Task prompt:
Begin with the first line of the entries below and reproduce each line exactly, ending with the line that holds "line: (86, 920)".

Listed entries:

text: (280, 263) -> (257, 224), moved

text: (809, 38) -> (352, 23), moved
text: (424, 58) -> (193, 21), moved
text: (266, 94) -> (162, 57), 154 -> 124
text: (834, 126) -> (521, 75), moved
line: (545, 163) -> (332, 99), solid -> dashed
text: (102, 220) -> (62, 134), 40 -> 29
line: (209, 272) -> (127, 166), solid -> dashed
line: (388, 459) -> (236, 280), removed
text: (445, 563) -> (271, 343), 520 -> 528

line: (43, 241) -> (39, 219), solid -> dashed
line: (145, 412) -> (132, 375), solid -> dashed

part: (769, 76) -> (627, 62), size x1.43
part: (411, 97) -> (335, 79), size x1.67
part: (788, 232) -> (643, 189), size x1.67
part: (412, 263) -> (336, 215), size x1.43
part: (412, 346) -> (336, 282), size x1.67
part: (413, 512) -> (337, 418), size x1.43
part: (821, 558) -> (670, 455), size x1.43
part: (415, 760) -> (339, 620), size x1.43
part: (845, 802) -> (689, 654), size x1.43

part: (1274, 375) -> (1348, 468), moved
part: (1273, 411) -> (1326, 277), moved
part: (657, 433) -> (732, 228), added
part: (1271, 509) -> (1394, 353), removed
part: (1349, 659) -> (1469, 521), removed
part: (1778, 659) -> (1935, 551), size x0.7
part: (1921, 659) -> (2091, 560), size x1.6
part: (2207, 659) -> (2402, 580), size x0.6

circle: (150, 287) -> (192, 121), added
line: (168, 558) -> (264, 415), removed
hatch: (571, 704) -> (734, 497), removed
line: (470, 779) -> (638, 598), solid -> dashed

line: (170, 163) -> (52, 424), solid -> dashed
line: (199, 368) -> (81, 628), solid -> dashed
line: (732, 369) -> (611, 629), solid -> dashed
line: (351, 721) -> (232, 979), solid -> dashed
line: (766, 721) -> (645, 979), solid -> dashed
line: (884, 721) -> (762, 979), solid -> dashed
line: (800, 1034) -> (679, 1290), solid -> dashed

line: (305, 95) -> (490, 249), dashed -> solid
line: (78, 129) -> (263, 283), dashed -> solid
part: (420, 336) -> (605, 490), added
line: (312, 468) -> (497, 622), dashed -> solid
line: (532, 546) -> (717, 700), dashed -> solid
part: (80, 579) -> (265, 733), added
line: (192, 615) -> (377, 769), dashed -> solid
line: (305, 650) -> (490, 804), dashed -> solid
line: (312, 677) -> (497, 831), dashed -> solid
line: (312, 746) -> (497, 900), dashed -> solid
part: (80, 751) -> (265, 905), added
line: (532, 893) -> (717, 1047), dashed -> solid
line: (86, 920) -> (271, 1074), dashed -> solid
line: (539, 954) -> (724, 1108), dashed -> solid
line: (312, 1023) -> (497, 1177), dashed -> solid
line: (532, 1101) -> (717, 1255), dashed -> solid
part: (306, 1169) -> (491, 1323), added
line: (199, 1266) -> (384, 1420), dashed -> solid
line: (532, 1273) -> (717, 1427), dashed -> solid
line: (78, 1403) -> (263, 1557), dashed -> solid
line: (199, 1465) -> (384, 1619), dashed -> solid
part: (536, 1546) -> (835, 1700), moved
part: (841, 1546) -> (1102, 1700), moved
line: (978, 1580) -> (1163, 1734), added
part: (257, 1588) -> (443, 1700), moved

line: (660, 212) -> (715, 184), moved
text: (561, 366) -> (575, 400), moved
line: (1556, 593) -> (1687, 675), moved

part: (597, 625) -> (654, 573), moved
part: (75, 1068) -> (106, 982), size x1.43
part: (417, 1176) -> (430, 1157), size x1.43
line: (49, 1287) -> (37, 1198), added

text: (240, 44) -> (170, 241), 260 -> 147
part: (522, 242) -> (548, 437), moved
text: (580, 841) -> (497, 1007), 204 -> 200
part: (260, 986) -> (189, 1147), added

Answer to this exercise:
text: (280, 263) -> (257, 224), moved

text: (809, 38) -> (352, 23), moved
text: (424, 58) -> (193, 21), moved
text: (266, 94) -> (162, 57), 154 -> 124
text: (834, 126) -> (521, 75), moved
line: (545, 163) -> (332, 99), solid -> dashed
text: (102, 220) -> (62, 134), 40 -> 29
line: (209, 272) -> (127, 166), solid -> dashed
line: (388, 459) -> (236, 280), removed
text: (445, 563) -> (271, 343), 520 -> 528

line: (43, 241) -> (39, 219), solid -> dashed
line: (145, 412) -> (132, 375), solid -> dashed

part: (769, 76) -> (627, 62), size x1.43
part: (411, 97) -> (335, 79), size x1.67
part: (788, 232) -> (643, 189), size x1.67
part: (412, 263) -> (336, 215), size x1.43
part: (412, 346) -> (336, 282), size x1.67
part: (413, 512) -> (337, 418), size x1.43
part: (821, 558) -> (670, 455), size x1.43
part: (415, 760) -> (339, 620), size x1.43
part: (845, 802) -> (689, 654), size x1.43

part: (1274, 375) -> (1348, 468), moved
part: (1273, 411) -> (1326, 277), moved
part: (657, 433) -> (732, 228), added
part: (1271, 509) -> (1394, 353), removed
part: (1349, 659) -> (1469, 521), removed
part: (1778, 659) -> (1935, 551), size x0.7
part: (1921, 659) -> (2091, 560), size x1.6
part: (2207, 659) -> (2402, 580), size x0.6

circle: (150, 287) -> (192, 121), added
line: (168, 558) -> (264, 415), removed
hatch: (571, 704) -> (734, 497), removed
line: (470, 779) -> (638, 598), solid -> dashed

line: (170, 163) -> (52, 424), solid -> dashed
line: (199, 368) -> (81, 628), solid -> dashed
line: (732, 369) -> (611, 629), solid -> dashed
line: (351, 721) -> (232, 979), solid -> dashed
line: (766, 721) -> (645, 979), solid -> dashed
line: (884, 721) -> (762, 979), solid -> dashed
line: (800, 1034) -> (679, 1290), solid -> dashed

line: (305, 95) -> (490, 249), dashed -> solid
line: (78, 129) -> (263, 283), dashed -> solid
part: (420, 336) -> (605, 490), added
line: (312, 468) -> (497, 622), dashed -> solid
line: (532, 546) -> (717, 700), dashed -> solid
part: (80, 579) -> (265, 733), added
line: (192, 615) -> (377, 769), dashed -> solid
line: (305, 650) -> (490, 804), dashed -> solid
line: (312, 677) -> (497, 831), dashed -> solid
line: (312, 746) -> (497, 900), dashed -> solid
part: (80, 751) -> (265, 905), added
line: (532, 893) -> (717, 1047), dashed -> solid
line: (86, 920) -> (271, 1074), dashed -> solid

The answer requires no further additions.